What is expected:
In the entries below, find the line with "text: (474, 119) -> (287, 70), W930 -> W900" and print exactly every line from there up to and including the line with "line: (298, 58) -> (454, 85), dashed -> solid", with no other lines.
Data extracts Start Marker
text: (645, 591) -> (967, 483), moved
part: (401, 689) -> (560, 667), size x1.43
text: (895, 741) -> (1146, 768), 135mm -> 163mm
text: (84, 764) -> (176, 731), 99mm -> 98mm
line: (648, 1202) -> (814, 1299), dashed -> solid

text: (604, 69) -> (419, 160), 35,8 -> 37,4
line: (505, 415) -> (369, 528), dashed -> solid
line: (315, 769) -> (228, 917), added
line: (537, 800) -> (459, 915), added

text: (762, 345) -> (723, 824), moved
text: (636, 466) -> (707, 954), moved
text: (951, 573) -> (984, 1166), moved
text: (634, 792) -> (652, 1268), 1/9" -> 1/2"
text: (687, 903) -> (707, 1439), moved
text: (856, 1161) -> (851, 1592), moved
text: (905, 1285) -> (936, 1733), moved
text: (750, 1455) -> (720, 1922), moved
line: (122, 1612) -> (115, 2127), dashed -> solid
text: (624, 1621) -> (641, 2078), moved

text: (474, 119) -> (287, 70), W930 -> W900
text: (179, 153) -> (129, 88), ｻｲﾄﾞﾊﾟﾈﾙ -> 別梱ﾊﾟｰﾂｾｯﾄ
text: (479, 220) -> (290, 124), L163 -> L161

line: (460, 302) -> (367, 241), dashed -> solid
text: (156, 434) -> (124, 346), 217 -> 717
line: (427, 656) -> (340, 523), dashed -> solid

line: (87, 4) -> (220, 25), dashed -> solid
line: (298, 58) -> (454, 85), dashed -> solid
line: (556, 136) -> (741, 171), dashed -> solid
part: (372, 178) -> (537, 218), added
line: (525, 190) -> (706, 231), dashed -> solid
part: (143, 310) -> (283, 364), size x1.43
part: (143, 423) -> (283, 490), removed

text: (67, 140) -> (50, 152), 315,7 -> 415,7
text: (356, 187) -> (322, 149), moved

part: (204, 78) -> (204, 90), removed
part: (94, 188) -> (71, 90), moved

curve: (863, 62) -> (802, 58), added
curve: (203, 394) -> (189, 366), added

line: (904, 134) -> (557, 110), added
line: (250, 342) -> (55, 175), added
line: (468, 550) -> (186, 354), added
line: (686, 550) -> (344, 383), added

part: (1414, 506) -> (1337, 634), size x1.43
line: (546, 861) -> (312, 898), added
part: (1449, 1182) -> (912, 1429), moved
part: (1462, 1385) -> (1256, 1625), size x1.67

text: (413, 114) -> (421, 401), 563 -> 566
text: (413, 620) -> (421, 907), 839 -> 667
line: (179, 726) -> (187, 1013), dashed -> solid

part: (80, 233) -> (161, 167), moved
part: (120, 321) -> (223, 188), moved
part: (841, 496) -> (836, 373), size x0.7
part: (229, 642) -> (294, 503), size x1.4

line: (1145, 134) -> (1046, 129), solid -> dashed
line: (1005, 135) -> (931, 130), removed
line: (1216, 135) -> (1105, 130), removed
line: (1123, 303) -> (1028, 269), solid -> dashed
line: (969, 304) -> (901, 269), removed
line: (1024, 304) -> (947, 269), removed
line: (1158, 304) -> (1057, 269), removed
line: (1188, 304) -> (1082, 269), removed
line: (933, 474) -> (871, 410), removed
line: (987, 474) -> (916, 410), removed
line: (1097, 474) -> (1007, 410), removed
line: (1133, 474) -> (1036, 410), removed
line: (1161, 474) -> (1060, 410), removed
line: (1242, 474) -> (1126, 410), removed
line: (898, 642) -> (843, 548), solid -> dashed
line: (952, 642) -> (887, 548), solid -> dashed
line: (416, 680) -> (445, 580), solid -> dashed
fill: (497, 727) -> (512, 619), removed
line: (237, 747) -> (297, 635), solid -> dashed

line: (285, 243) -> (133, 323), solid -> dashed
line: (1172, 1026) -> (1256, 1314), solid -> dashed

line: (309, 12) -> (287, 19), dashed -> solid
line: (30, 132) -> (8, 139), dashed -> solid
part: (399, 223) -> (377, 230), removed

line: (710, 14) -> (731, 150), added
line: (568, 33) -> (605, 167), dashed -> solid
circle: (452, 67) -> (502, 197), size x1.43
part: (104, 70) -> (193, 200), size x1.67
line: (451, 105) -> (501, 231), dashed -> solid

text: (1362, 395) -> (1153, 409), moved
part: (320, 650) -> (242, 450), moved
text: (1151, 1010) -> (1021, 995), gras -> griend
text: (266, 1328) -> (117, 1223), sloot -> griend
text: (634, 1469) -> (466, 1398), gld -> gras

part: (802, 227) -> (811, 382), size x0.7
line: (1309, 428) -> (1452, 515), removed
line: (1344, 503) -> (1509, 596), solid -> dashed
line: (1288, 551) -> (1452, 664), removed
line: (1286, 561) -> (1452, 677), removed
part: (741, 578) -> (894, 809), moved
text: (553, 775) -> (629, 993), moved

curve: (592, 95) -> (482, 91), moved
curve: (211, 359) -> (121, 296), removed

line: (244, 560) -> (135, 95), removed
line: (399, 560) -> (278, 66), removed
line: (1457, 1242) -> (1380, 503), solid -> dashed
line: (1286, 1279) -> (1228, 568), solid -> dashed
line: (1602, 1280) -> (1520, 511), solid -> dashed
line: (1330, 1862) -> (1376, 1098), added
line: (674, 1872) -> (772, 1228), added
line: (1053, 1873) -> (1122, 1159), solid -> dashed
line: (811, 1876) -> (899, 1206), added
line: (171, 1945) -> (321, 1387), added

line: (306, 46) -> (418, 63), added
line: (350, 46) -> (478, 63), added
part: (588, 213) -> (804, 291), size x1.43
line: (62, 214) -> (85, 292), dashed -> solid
Data extracts End Marker
Output below:
text: (474, 119) -> (287, 70), W930 -> W900
text: (179, 153) -> (129, 88), ｻｲﾄﾞﾊﾟﾈﾙ -> 別梱ﾊﾟｰﾂｾｯﾄ
text: (479, 220) -> (290, 124), L163 -> L161

line: (460, 302) -> (367, 241), dashed -> solid
text: (156, 434) -> (124, 346), 217 -> 717
line: (427, 656) -> (340, 523), dashed -> solid

line: (87, 4) -> (220, 25), dashed -> solid
line: (298, 58) -> (454, 85), dashed -> solid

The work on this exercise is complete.